7. Il y a lieu, dans les circonstances de l'espèce, d'assortir l'injonction décidée au point ci-dessus de l'astreinte prévue par l'article L. 441-2-3-1 du code de la construction et de l'habitation, dont le montant doit être fixé, au regard de la situation particulière de Mme C, à 100 euros par mois de retard à compter du 1er décembre 2024. Cette astreinte sera liquidée et versée au fonds national d'accompagnement vers et dans le logement selon les modalités prévues à l'article L. 441-2-3-1 précité du code de la construction et de l'habitation, jusqu'à sa liquidation définitive par le juge.

Sur les frais de l'instance :

8. Il n'y a pas lieu, dans les circonstances de l'espèce, de faire droit aux conclusions présentées par Mme C sur le fondement de l'article 37 de la loi du 10 juillet 1991.

O R D O N N E :

Article 1er : Mme C est admise au bénéfice de l'aide juridictionnelle provisoire.

Article 2 : Il est enjoint au préfet de l'Isère d'assurer le logement de Mme C avant le 30 novembre 2024.

Article 3 : L'astreinte, d'un montant mensuel de 100 euros par mois de retard à compter du 1er décembre 2024, sera versée deux fois par an au Fonds national d'accompagnement vers et dans le logement jusqu'à sa liquidation définitive, le premier versement devant intervenir à la fin du sixième mois qui suit le mois à compter duquel l'astreinte est due.

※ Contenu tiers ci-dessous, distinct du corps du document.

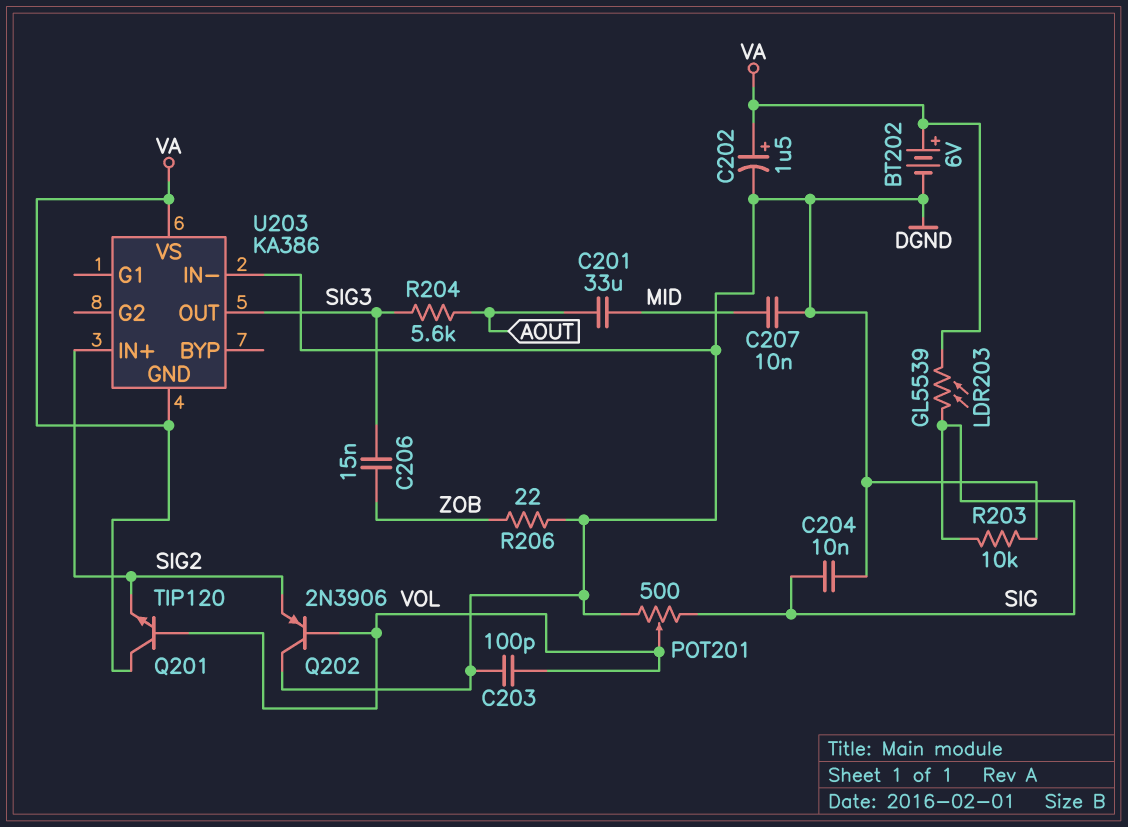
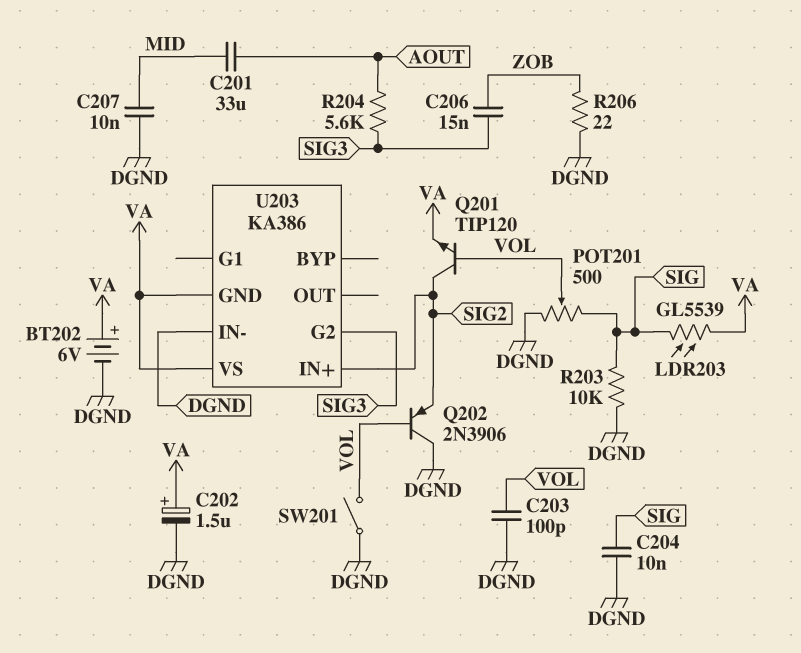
Q201: NPN TIP120 (B VOL, C VA, E SIG2) -> NPN TIP120 (B VOL, C SIG2, E VA)
SW201: none -> switch (DGND, VOL)
U203 pin G2: none -> SIG3
U203 pin OUT: SIG3 -> none

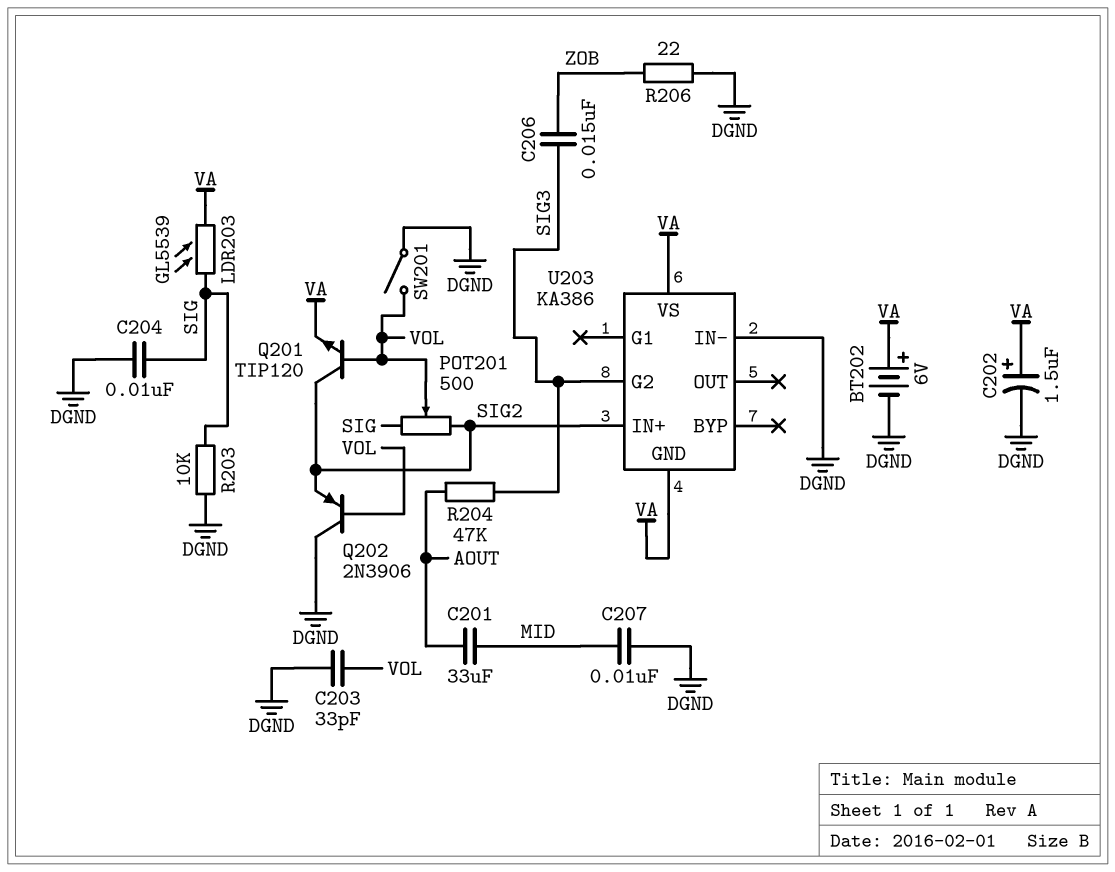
C203: 100pF (DGND, VOL) -> 33pF (DGND, VOL)
POT201: 500 (DGND, SIG, wiper VOL) -> 500 (SIG, SIG2, wiper VOL)
R204: 5.6k (AOUT, SIG3) -> 47k (AOUT, SIG3)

Article 4 : Lorsque le préfet de l'Isère estimera avoir exécuté l'injonction, il lui appartiendra de demander au juge de constater cette exécution et de procéder en conséquence à une liquidation définitive de l'astreinte.

Article 5 : Le surplus des conclusions de la requête est rejeté.

Article 6 : La présente ordonnance sera notifiée à Mme B C, à Me Combes et au ministre de la transition écologique et de la cohésion des territoires.

Copie en sera adressée au préfet de l'Isère.

Fait à Grenoble, le 17 septembre 2024.

Le président,

J.P. A

Le greffier,

Ph MULLER

La République mande et ordonne au ministre de la transition écologique et de la cohésion des territoires en ce qui le concerne et à tous commissaires de justice à ce requis en ce qui concerne les voies de droit commun contre les parties privées, de pourvoir à l'exécution de la présente décision.